背景：大语言模型（LLM）为推进中医药的智能化发展提供了新的机遇。辨证思维是中医的重要组成部分，使法学硕士具备辨证思维能力是提高中医临床应用效率的关键一步。然而，鉴于中医辨证思维的复杂性，获得这种能力对模型来说是一个相当大的挑战。目的：本研究旨在评估法学硕士辨证思维能力，并设计一种有效提高法学硕士辨证思维能力的方法。方法：将中医辨证思维过程分解为病机推理、证候推理和诊断提示三个核心任务。为了评估法学硕士在这些任务中的表现，我们构建了一个高质量的评估数据集，为定量评估法学硕士的能力奠定了可靠的基础。此外，我们开发了一种基于“开卷考试”思想生成指令数据的方法，定制了三个数据模板，并动态检索了与任务相关的专业知识，这些知识被插入模板中的预定义位置。该方法有效生成符合中医辨证思维独特特点的高质量指导数据。利用这些指导数据，对基础模型进行微调，增强法学硕士的辨证思维能力。结果：我们收集了200个医疗案例作为评估数据集，并将其标准化为三种类型的任务问题。我们测试了通用llm和中医llm，并将它们的性能与我们提出的解决方案进行了比较。结果表明，我们的方法显著增强了LLMs的辨证思维。我们的模型在任务1中达到了85.7%，在任务2中达到了81.2%，分别比表现最好的TCM和general llm高出26.3%和15.8%。在Task 3中，我们的模型获得了84.3的相似性分数，这表明该模型与专家给出的建议非常相似。结论：现有的一般法学硕士和中医法学硕士在辨证思维的核心任务上仍然存在明显的局限性。我们的研究表明，通过设计专业的指令模板和生成高质量的指令数据对llm进行微调，可以显著提高llm在核心任务上的表现。优化后的llm在推理结果上具有较高的相似性，与领域专家的意见一致，说明其能够在一定程度上模拟辨证思维。这些发现对于深入解读中医临床诊疗过程的复杂性具有重要的理论和现实意义。

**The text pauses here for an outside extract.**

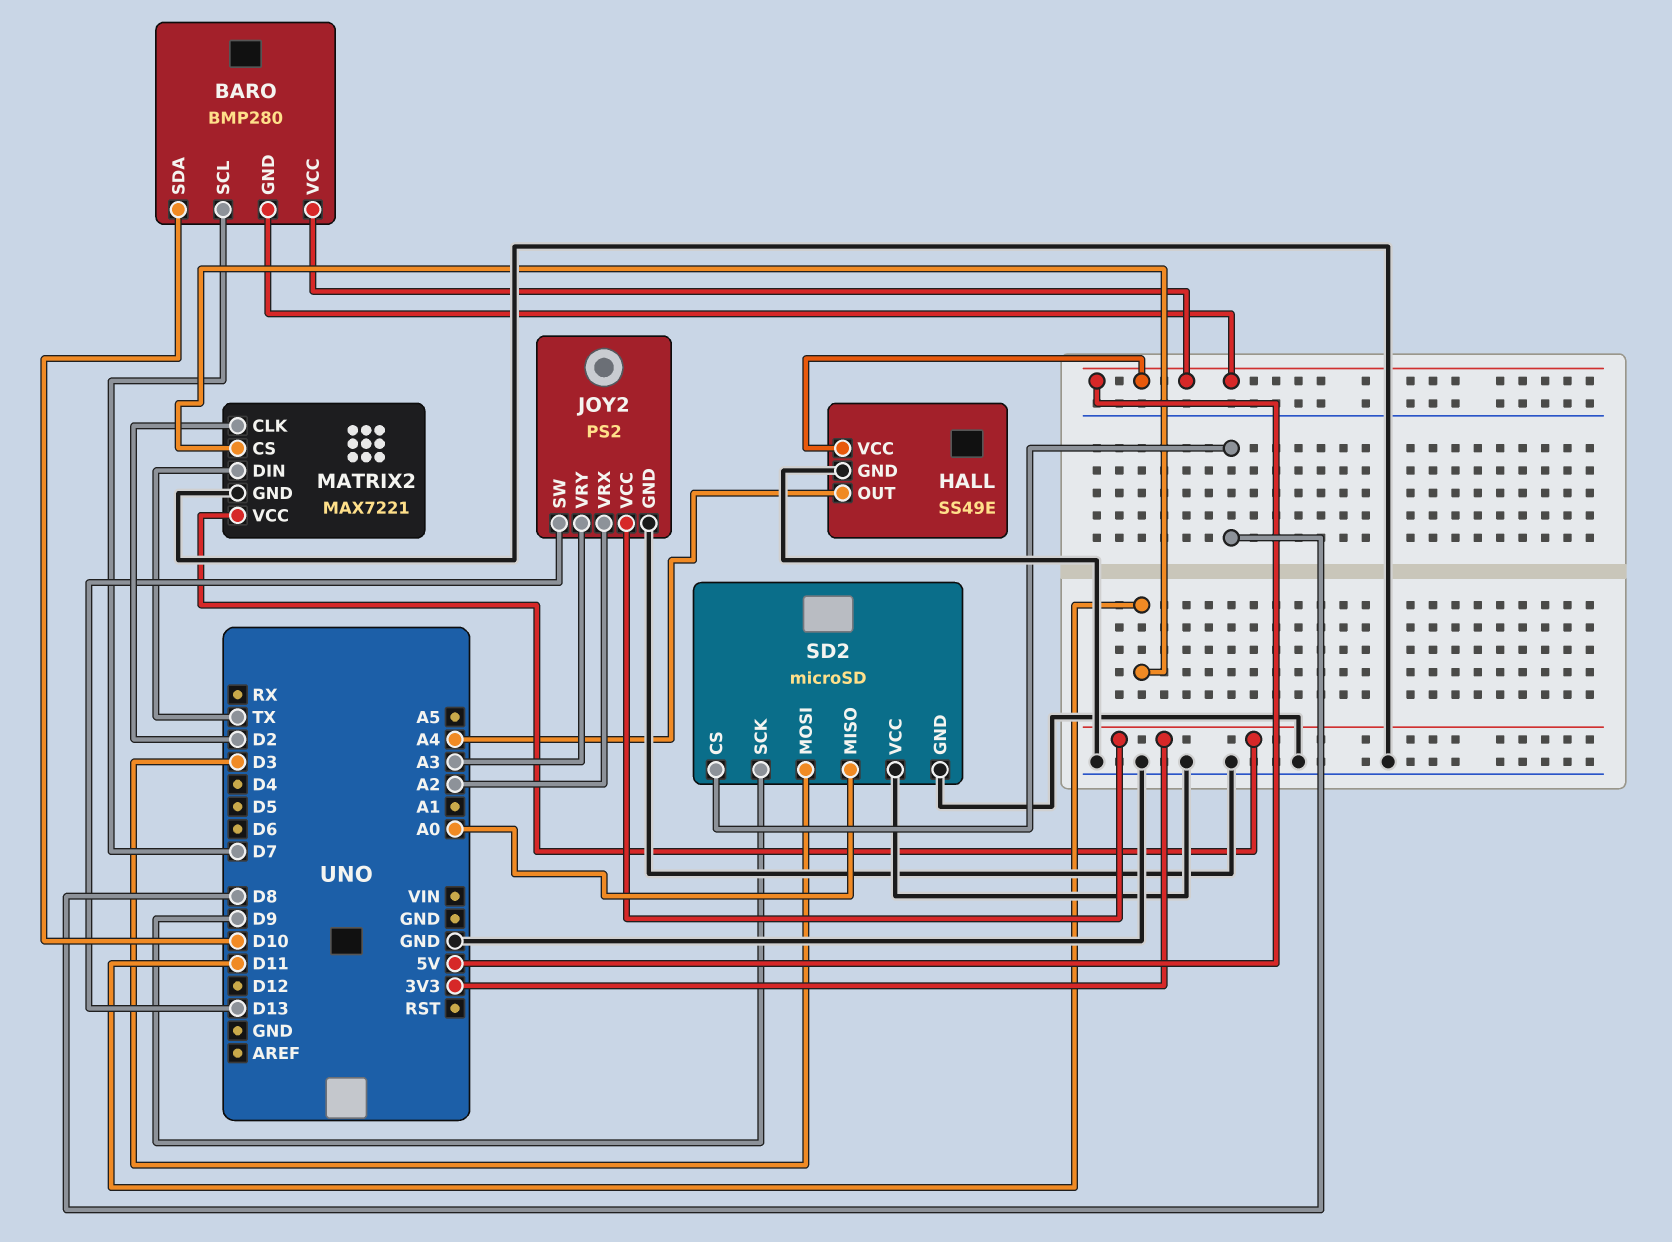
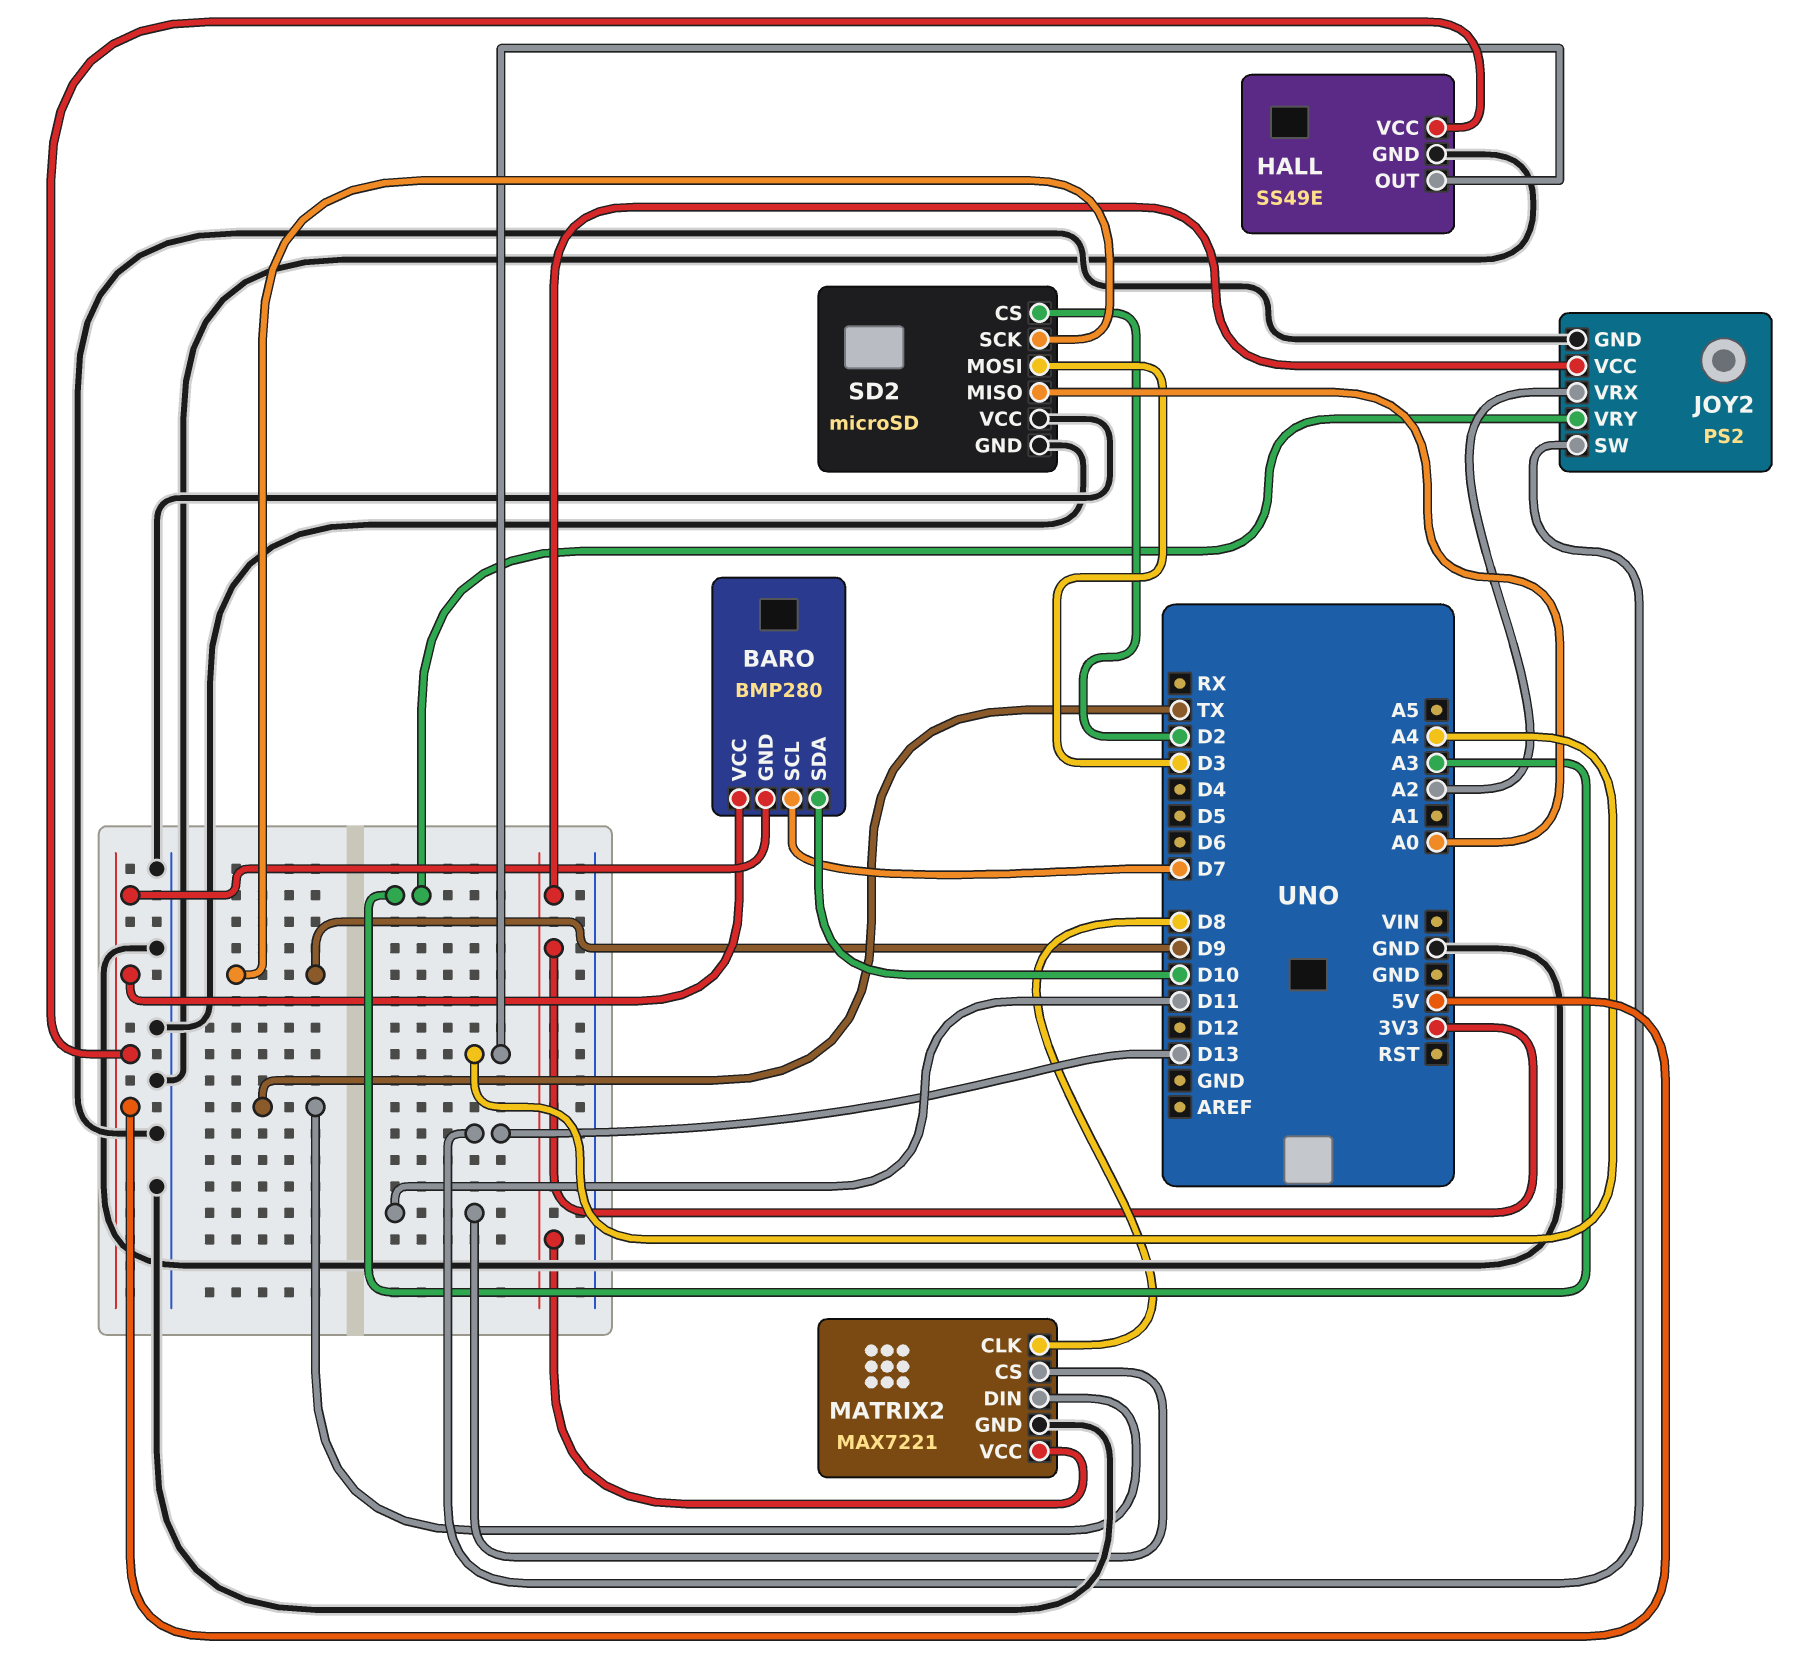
MATRIX2 pin CLK: D2 -> D8
SD2 pin CS: D8 -> D2

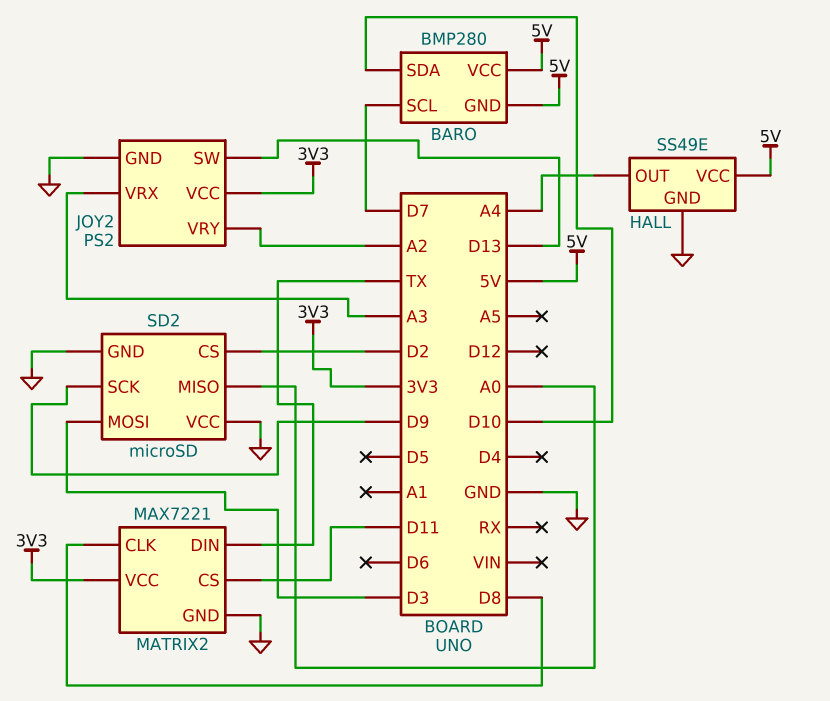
JOY2 pin VRX: A2 -> A3
JOY2 pin VRY: A3 -> A2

本文章由计算机程序翻译，如有差异，请以英文原文为准。

求助全文

约1分钟内获得全文求助全文

来源期刊

JMIR Medical Informatics Medicine-Health Informatics

CiteScore

7.90

自引率

3.10%

发文量

173

审稿时长

12 weeks

期刊介绍： JMIR Medical Informatics (JMI, ISSN 2291-9694) is a top-rated, tier A journal which focuses on clinical informatics, big data in health and health care, decision support for health professionals, electronic health records, ehealth infrastructures and implementation. It has a focus on applied, translational research, with a broad readership including clinicians, CIOs, engineers, industry and health informatics professionals. Published by JMIR Publications, publisher of the Journal of Medical Internet Research (JMIR), the leading eHealth/mHealth journal (Impact Factor 2016: 5.175), JMIR Med Inform has a slightly different scope (emphasizing more on applications for clinicians and health professionals rather than consumers/citizens, which is the focus of JMIR), publishes even faster, and also allows papers which are more technical or more formative than what would be published in the Journal of Medical Internet Research.